Again, love the track and love the night race at Bristol Motor Speedway.
But when the sponsor gets to run wild with the design of a trophy, this is what you end up with: a giant wrench, or vise grips, or whatever kind of tool it was that loomed over race winner Matt Kenseth's (pictured above) victory celebration in August 2013.
What's next? A giant hammer?
This is yet another track with too much going for it in terms of tradition and great racing to be going away from trophies that fail to reflect all that good stuff.
Best: Daytona 500
Miles the Monster notwithstanding, no winning trophy surpasses the elegant beauty of the Harley J. Earl Trophy handed out to the winner of the Daytona 500 each year.
It is named after Harley Earl, who served as the second commissioner of NASCAR. Earl has long been recognized as the designer of the Firebird I prototype that adorns the top of the trophy. Bill France Sr., who founded NASCAR, named the trophy after Earl as a sign of respect.
And no, the race winner doesn't get to take this hefty piece of hardware home.

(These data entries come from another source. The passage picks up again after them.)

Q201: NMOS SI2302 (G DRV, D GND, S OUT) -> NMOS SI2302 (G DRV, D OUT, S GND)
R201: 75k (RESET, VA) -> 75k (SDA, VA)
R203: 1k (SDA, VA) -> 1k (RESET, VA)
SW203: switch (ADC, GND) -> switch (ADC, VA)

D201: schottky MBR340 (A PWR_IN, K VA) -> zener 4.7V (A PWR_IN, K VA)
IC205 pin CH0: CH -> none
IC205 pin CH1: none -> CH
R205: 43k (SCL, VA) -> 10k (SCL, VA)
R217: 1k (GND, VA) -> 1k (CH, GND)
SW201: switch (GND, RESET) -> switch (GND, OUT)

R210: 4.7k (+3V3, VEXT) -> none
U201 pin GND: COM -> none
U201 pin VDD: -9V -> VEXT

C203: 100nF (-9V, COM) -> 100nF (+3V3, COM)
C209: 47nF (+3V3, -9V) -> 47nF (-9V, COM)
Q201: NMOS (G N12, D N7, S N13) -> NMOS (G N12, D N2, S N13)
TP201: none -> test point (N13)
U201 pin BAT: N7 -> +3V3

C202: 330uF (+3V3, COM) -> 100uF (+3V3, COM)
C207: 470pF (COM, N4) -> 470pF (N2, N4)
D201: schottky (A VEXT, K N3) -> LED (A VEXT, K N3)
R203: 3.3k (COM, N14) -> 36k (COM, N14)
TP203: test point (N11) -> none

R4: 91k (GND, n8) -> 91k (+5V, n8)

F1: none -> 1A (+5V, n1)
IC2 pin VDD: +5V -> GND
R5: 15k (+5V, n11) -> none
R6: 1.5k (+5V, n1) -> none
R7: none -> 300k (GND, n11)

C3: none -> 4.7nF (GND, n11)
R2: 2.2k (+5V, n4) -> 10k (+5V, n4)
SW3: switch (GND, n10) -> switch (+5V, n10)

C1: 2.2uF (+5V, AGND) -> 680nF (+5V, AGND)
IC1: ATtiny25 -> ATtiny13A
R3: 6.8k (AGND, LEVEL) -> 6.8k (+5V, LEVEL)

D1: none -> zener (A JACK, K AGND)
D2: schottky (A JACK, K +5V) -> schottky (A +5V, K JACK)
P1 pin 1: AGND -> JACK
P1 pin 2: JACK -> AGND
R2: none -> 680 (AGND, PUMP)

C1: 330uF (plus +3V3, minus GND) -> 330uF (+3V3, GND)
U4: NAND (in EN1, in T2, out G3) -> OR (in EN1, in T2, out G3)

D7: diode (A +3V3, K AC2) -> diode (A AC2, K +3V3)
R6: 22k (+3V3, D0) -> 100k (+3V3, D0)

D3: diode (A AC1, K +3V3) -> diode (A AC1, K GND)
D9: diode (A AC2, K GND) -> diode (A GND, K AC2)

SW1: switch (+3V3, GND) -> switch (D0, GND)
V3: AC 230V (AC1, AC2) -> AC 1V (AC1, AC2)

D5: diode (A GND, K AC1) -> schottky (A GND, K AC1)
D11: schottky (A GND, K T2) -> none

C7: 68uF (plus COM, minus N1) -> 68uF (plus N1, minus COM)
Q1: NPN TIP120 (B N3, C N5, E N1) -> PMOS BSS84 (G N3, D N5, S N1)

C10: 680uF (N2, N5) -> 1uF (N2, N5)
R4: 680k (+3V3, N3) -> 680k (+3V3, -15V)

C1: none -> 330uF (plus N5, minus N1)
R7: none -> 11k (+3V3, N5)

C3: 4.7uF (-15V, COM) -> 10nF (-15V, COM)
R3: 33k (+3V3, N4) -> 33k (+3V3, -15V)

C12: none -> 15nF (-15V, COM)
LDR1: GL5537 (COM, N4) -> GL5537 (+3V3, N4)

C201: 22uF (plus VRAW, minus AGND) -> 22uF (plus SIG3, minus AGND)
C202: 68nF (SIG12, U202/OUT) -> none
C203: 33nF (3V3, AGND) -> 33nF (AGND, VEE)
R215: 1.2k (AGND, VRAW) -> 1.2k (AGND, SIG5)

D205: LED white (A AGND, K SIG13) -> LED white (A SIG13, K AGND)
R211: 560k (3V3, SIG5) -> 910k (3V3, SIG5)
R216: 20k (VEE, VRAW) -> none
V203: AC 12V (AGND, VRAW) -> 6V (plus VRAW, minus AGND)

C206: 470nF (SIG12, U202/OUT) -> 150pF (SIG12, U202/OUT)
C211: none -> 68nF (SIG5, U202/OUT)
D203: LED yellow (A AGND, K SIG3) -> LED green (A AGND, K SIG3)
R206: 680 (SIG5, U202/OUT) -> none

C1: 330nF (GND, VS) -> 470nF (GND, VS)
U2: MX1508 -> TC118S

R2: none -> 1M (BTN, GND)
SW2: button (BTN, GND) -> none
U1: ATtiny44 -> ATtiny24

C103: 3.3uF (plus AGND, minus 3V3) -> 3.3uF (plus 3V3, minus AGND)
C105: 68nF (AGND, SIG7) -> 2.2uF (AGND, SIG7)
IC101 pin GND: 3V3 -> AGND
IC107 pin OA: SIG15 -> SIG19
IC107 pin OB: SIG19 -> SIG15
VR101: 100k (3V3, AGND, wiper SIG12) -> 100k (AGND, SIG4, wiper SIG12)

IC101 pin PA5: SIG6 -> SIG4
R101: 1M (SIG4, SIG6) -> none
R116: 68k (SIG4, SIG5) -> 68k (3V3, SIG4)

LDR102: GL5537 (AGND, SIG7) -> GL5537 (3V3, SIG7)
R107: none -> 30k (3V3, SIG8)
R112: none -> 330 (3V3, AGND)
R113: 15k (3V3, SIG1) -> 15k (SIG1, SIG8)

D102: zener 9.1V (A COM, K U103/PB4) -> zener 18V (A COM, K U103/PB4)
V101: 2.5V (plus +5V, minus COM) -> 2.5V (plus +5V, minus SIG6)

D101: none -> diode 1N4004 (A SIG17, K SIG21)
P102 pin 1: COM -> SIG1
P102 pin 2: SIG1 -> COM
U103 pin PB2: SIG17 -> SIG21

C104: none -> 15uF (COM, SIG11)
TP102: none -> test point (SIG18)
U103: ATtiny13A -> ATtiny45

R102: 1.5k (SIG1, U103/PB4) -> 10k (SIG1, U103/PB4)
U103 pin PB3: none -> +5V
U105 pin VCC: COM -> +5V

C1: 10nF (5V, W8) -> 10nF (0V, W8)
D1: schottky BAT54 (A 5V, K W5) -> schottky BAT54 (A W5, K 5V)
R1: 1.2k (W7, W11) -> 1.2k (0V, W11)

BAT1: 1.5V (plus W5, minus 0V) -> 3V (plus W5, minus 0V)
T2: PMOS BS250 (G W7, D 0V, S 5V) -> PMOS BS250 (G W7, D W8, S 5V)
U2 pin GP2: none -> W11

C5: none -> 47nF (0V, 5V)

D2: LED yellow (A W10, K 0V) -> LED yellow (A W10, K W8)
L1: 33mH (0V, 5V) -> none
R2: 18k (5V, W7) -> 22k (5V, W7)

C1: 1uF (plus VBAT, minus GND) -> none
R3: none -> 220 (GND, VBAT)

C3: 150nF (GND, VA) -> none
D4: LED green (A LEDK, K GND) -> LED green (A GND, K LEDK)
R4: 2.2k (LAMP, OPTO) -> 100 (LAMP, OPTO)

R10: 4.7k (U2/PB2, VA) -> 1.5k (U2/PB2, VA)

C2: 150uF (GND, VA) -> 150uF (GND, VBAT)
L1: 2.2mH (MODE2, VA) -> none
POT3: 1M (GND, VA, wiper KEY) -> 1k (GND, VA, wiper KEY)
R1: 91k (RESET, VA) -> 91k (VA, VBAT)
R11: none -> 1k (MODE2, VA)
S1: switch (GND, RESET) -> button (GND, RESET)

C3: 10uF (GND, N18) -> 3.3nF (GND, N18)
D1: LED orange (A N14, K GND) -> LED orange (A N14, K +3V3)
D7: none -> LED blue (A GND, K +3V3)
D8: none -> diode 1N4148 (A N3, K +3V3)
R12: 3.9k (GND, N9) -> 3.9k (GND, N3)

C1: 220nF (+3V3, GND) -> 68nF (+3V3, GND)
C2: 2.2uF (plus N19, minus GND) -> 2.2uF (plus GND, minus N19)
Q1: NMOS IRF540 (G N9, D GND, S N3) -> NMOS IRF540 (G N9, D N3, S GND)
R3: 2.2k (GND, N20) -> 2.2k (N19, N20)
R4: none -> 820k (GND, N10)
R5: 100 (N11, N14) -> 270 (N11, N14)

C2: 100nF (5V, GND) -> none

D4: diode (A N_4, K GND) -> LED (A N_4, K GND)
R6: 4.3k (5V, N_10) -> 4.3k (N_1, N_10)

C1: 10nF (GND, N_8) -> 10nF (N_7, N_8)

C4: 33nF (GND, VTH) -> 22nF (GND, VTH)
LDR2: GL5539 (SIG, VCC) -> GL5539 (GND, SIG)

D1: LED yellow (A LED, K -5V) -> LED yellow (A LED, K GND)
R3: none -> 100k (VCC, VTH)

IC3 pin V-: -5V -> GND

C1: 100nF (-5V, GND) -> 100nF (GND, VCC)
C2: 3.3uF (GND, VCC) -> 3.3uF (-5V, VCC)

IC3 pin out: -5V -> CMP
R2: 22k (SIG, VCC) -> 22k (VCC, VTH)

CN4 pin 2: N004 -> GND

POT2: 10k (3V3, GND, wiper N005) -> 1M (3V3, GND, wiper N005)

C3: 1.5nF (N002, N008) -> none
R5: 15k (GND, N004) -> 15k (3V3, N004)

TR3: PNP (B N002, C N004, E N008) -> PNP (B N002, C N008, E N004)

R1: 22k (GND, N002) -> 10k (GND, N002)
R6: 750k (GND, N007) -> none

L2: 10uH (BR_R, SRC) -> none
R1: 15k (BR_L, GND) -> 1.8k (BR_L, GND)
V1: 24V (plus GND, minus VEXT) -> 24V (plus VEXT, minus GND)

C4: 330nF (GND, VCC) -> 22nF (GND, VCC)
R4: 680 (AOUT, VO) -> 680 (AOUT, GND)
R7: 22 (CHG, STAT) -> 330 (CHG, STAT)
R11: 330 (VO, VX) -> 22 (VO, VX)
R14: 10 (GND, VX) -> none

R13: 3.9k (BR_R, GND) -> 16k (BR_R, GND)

It is kept on display each year at Daytona International Speedway, while a much smaller replica is given to the winner to take home.
In fact, it generally is removed from its DIS display case only once a year—to be handed out and hoisted in Victory Lane by the winner of the 500. It stands about four feet tall, is five feet wide and is the same triangular tri-oval shape of the 2.5-mile track itself.
Don't feel too bad for the race winners, though. Since 1998, the "miniature" replica trophies they get to take home still stand 18 inches tall, 22 inches wide and 12 inches deep, and they weigh 54 pounds.
Unless otherwise noted, information for all slides was obtained firsthand by the writer.